Your idea is correct (or at least one way of doing it), though it may be "easier" to add a third tape, where you just write the current PDA state. Your transition function just needs to simulate the PDA. The alphabet for the input tape is just the PDA's input alphabet plus the blank, the alphabet for the stack tape is the stack alphabet plus the blank symbol. You read a symbol on the input tape, the PDA state and the current symbol on the stack, move the input head right and maybe write a symbol on the stack tape and stay put, write a symbol and move right, or erase a symbol and move left. The state tape head just stays put and writes the new state on the tape. If you read a blank on the input tape, and the current PDA state is accepting, move to the TM's accept state, if you otherwise read a blank on the input tape, then move to the TM's reject state.
Given a PDA transition $\delta_{PDA}(q_{i}, \sigma, \tau) = (q_{j}, \rho) $ (so moving from state $q_{i}$ to $q_{j}$, with $\sigma$ in the input, popping $\tau$ and pushing $\rho$), the TM transition looks something like $\delta_{TM}(q_{p}, \sigma, \tau, q_{i}) = (q_{p}, (\sigma, R), (\rho, S), (q_{j},S))$ - the notation here is somewhat abused, mostly to group each tapes actions together in order.
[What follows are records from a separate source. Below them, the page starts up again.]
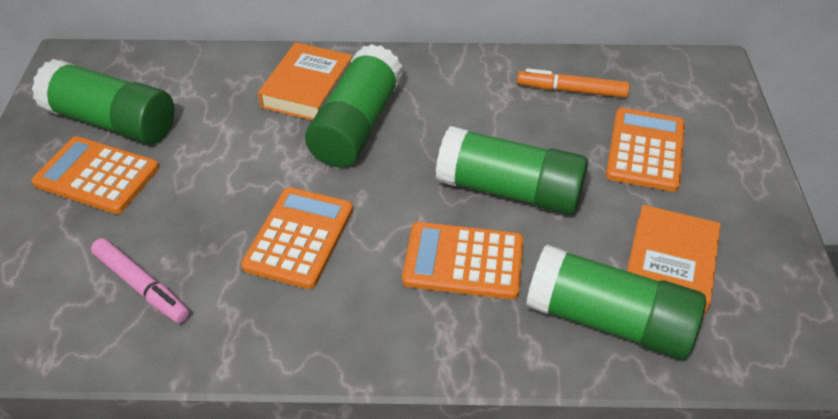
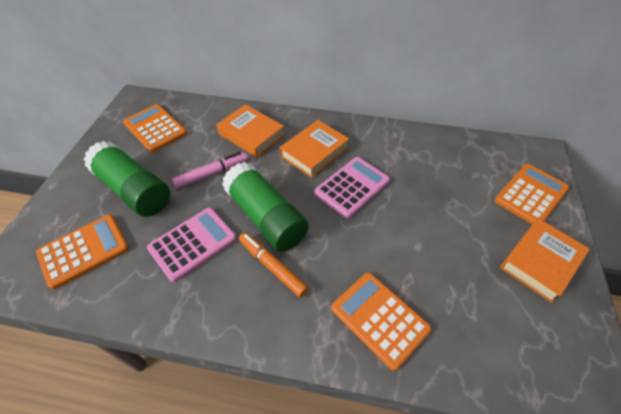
green glue stick: 4 -> 2
orange book: 2 -> 3
pink calculator: 0 -> 2

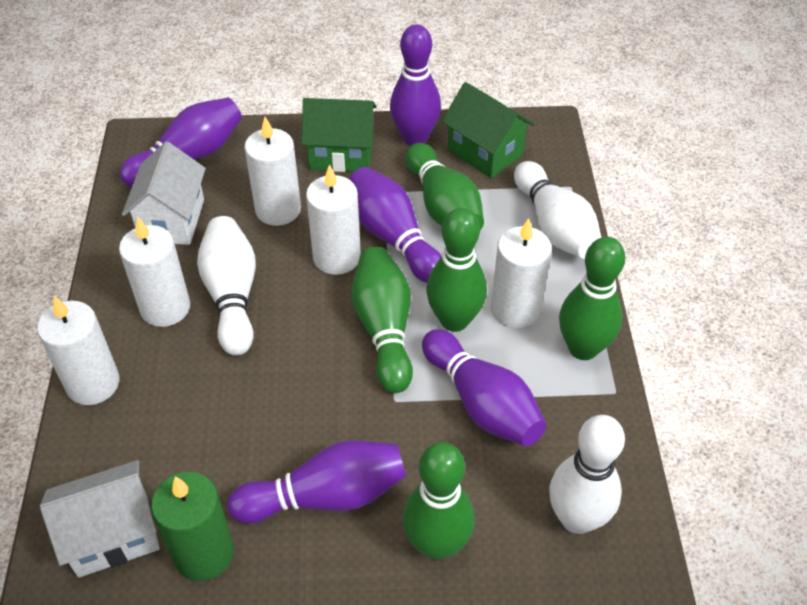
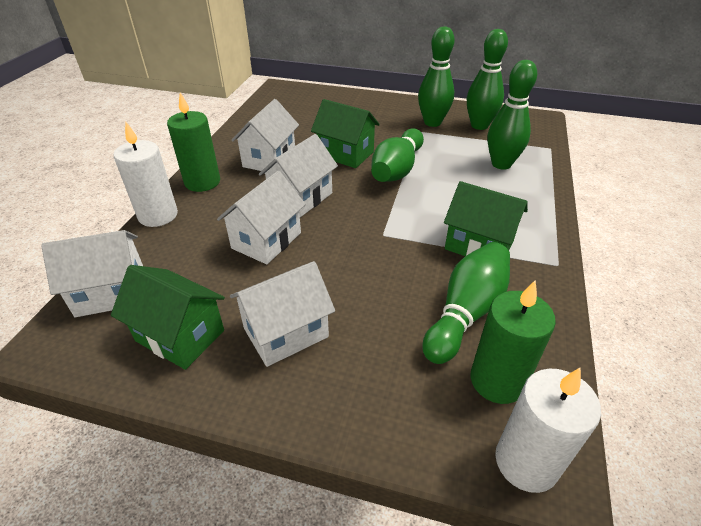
green candle: 1 -> 2
green house: 2 -> 3
purple bowling pin: 5 -> 0
white bowling pin: 3 -> 0
white candle: 5 -> 2
white house: 2 -> 5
Transitions that have one or more $\varepsilon$/$\lambda$ in them complicate things a little, the input tape head would not move on an $\varepsilon$, the stack tape head might move left or right, depending on whether it was a pop or push that had the $\varepsilon$.
This gives you a TM with a single state that does all the real work, and the accept and reject states.